Bu girişten sonra gelelim Börklüce Mustafa’ya. Börklüce Mustafa, 1416 yılında Karaburun’da, tarihin en önemli isyanlarından birinin lideridir. Osmanlı İmparatorluğu Ordusunu iki kez mağlup eden Börklüce, üçüncü kuşatmaya dayanamıyor ve binlerce müridi ile birlikte öldürülüyor.
Bu isyan Osmanlı Sarayını o kadar etkiliyor ki, Börklüce Mustafa’yı canlı ele geçirip, Selçuk’a götürüp orada çeşitli işkencelerden sonra öldürüyorlar ve günlerce cesedini sokaklarda gezdiriyorlar.
Şeyh Bedrettin’in müridi olarak anılsa da, bunun tartışmalı bir konu olduğunu iddia eden araştırmacı da az değil.
Börklüce Karaburun’da köylüler, balıkçılar ve diğer yoksul esnaf ile adeta eşitlikçi bir toplum talebi ile ciddi bir taraftar topluyor. Dönemi itibarıyla çok önemli bir kalkışma bu. Dini bir inanca dayandırılmaya çalışılan bu ütopyada eşitlik talebi, Nazım Hikmet’in destanında Bedrettin’e mal edilen ve altı yüz yılı aşkın süre öncesinden, bugünlere şu sözle taşınmıştır: “Yarin yanağından gayrı, her şeyde hep beraber olmak.”
Yani senin malın, benim malım yok. Her şey hepimizin. Börklüce, din ayrımına da karşı çıkıyor. “Kim ki Hristiyan birine kafir der, o kişi kendisi kafirdir.”
İnanç temelli ama dinler üstü bir isyandır Börklüce isyanı. Müritleri onu Peygamber olarak görmeye bile başlıyor, Osmanlı’ya karşı iki kez savaş kazanınca. Selçuk sokaklarında cesedi gezdirildikten sonra da, onun ölmediğine inanan çok mürit var.
Peki, o dönem Yarımada hangi özelliklere sahipti? Bu konuda çok fazla detay var ama her şeyden önce Karaburun, Çeşme ve Sakız Adası aynı egemenlik altında ve bir biri ile yoğun etkileşim içinde idi.
Bu isyana hem Müslüman hem Hristiyan ve hem de Yahudilerin katıldığı konusunda adeta bir mutabakat bulunmaktadır.

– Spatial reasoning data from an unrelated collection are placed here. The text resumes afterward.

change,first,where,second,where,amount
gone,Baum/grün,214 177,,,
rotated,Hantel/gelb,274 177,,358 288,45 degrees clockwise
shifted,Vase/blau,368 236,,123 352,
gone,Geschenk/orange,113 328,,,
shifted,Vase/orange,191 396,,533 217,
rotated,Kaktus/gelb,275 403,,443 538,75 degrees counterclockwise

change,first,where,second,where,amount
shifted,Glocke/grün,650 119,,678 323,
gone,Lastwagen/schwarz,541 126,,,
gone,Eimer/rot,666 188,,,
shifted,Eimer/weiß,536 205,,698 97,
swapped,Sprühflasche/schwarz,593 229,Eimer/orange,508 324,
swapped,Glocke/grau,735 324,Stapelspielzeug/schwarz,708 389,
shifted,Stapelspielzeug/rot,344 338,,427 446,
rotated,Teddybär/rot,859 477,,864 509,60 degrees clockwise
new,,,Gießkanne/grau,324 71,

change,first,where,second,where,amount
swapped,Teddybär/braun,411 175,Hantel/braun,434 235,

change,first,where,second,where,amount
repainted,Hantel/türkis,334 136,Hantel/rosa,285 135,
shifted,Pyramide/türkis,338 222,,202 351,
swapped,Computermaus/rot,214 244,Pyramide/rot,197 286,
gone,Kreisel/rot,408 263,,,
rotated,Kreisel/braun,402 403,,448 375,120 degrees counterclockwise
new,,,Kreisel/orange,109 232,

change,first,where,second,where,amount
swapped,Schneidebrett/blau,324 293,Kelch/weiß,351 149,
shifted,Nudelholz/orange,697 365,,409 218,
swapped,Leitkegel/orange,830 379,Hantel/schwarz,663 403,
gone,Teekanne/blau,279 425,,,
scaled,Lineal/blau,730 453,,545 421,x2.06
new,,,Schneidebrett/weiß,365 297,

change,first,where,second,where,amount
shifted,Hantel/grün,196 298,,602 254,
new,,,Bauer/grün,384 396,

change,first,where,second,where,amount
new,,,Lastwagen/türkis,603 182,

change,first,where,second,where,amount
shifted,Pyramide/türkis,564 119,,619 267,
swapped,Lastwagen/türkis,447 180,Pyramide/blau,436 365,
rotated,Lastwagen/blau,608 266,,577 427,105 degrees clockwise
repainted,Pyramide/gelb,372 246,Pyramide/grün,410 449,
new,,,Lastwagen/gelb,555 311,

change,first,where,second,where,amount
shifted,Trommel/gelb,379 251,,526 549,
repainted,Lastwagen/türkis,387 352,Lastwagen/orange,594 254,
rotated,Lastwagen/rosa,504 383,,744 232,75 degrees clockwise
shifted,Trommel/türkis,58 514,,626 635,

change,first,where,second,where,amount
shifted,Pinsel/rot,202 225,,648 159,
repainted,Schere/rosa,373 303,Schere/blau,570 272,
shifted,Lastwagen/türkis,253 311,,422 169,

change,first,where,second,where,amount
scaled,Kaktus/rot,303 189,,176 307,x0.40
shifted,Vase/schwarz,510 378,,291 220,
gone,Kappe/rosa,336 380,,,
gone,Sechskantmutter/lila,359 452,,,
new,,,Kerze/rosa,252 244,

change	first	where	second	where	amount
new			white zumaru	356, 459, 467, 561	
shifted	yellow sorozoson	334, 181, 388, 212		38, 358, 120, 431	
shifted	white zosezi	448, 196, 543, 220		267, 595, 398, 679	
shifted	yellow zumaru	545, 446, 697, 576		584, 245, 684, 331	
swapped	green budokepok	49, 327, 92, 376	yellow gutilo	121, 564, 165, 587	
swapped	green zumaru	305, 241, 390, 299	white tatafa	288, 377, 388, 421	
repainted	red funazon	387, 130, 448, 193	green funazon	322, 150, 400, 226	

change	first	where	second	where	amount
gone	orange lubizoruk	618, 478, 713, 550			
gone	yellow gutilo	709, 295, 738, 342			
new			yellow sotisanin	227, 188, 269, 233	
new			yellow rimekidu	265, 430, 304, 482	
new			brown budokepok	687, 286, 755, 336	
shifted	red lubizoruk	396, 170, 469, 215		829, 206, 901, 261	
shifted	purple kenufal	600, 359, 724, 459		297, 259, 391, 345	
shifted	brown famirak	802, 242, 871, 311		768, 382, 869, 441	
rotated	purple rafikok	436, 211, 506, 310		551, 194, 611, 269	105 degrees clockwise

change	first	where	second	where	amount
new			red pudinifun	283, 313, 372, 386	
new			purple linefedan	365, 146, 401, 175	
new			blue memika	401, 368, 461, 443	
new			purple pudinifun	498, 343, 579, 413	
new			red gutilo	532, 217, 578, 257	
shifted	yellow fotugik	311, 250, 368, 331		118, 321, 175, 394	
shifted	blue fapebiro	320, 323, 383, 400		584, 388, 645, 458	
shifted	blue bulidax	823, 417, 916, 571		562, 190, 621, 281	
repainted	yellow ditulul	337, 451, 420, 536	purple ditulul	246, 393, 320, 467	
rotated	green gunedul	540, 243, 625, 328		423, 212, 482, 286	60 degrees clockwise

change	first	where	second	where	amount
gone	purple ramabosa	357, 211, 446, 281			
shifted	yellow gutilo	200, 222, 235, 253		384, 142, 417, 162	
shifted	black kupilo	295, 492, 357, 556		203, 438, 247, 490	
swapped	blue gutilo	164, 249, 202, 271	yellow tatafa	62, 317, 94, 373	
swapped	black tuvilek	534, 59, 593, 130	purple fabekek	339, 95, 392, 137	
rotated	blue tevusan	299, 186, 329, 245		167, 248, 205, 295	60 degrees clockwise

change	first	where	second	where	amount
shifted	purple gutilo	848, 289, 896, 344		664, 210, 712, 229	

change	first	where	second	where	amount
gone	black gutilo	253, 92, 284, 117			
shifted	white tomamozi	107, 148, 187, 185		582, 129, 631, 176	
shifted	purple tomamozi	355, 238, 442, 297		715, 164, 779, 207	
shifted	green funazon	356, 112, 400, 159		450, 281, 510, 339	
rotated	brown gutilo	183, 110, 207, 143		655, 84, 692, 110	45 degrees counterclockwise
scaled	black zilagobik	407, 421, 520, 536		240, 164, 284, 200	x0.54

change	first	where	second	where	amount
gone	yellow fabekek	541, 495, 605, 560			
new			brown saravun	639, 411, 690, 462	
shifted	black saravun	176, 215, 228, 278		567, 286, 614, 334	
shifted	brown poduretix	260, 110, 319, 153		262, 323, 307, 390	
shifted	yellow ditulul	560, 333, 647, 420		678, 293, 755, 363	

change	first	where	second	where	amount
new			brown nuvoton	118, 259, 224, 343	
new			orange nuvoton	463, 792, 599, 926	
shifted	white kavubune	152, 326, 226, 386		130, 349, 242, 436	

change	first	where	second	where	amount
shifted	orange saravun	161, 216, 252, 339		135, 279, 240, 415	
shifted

Dinler üstü bir kalkışma olmakla birlikte, bazı araştırmacılar Börklüce ve isyana katılan halkın Alevi ya da Bektaşi topluluk olduğu yönünde yorumlar da yapmaktadırlar. Yılmaz Karakoyunlu ve Bilge Umar, buradaki halk içinde Tahtacı Alevilerin ağırlıkta olduğunu da söylüyor. Ancak böyle bir bilgiye başka hiçbir yerde rastlamadım. Ve bu yazarlarımız da bunu herhangi bir belgeye dayandırmamaktadır.
Tahtacıların Batı Anadolu’ya gelişi çok sonra diye biliyorum. Ayrıca Karaburun, Tahtacılar için mesleki açıdan uygun bir bölge değil.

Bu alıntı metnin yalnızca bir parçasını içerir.